Ford stepped down from the porch and spread his wings. He hesitated. “Xatu? How do you know what those three sneasels’ names were?”

“Maybe I made those names up. Maybe I didn’t. Don’t ask me what I know and how; ask yourself why their having names in your mind now matters to you. Hurry home, Ford. My weather forecasts are most reliable.” She vanished with a flash, teleporting into the cabin’s closet.



Sasha bathed in the attention she was receiving from her mistress and teammates. The eevee didn’t have much of an audience, and she grew a little bigger than he became, too. The only problem was he did not seem much to mind. He just sat and looked on as Rhiannon brushed out her newly-lightened fur. The brush was old, and already had hair like hers tangled in its bristles.

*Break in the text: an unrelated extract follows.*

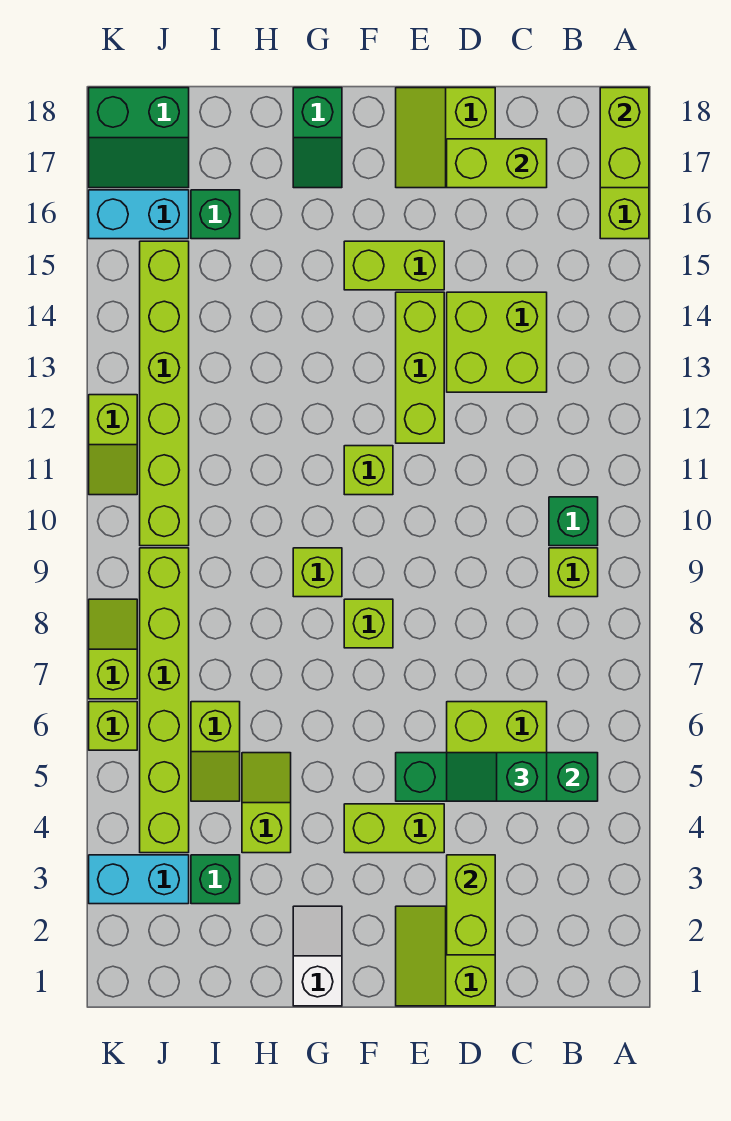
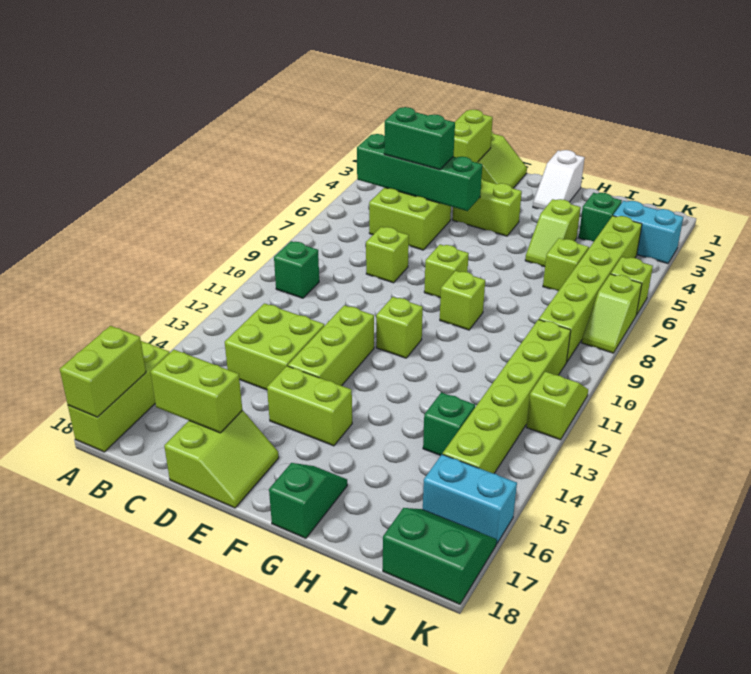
lime brick B9 level 1 -> lime brick D8 level 1
green slope C5:D5 level 3 top C -> green brick C5:D5 level 3
green brick I16 level 1 -> green brick I14 level 1

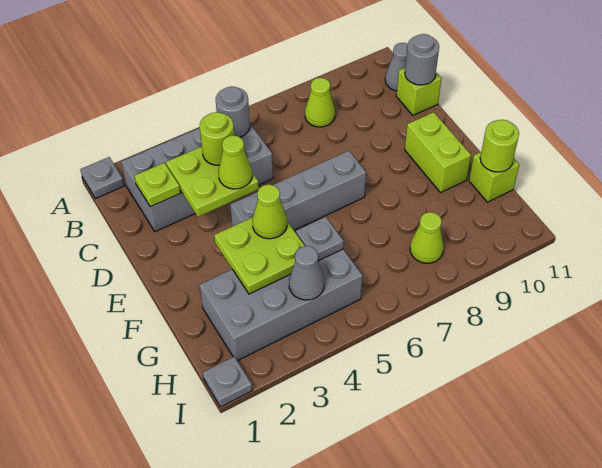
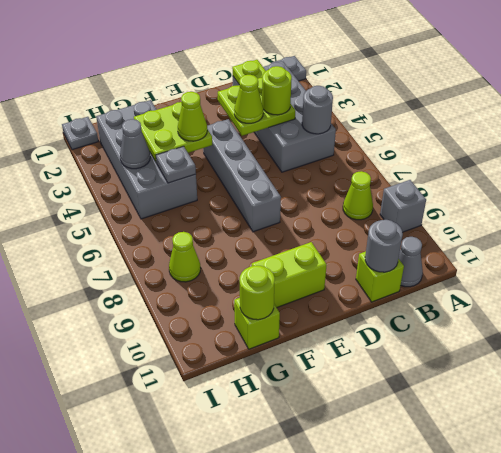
none -> grey brick A9 level 1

Sasha excused herself and took a few steps forward.

“Well, what do you think?” she asked with a haughty tone in their own language.

The sylveon suddenly pressed his nose to hers, gently wrapped her neck with his ribbons, and brought his muzzle near her left ear to reply privately, “It’s squished, but I think we should share my third treat.”

When Rhiannon asked Lennon what just happened, he grinned slightly, for the first time inside that cabin, and told her, “Mortimer has a kecleon. He’s been sleeping on a rafter since we first entered here. The only thing that has changed is that he now has a bit of mock mistletoe made of green paper and a couple marshmallows coiled in his tail. Sasha and Sylveon just stood beneath it.”

Vera opened her door and stepped out and plucked a berry from Mortimer’s berry jar.

Rhiannon hummed. “Sasha and Sylveon. He’s got his evolution, it’s about time he got a name.”

“Zap knows many names,” Vera advised.

Rhiannon exuberantly asked, “Hey, Zap?”

The ram removed the ear-buds of his new music player.

“Why don’t you do the honors and give this guy a name?”

“Well, what kind of a name do you w---” Zap felt Vera’s influence, making him remember a moment from the past. Vincent was agonizing over the last entry of a crossword puzzle. Theodore carelessly tore a few pages while flipping through a large dictionary, but successfully found the word: Like a ribbon or an eight, ten letters… “Ian!” Zap blurted out.

It got the sylveon’s attention immediately; Sasha’s a second later.

“Me ’n Ian, eh?” she mused.

Vera crossed the cabin and squatted on the far side of Mortimer. She whispered something into his right ear. It took a moment to sink in.

“Wait, you mean now I’m gonna have to come up with another one?” he called out to her as she stepped back into the closet.

She laughed, yawned, and shut the door slowly, “Happy Christmas to all, and to all a good night.”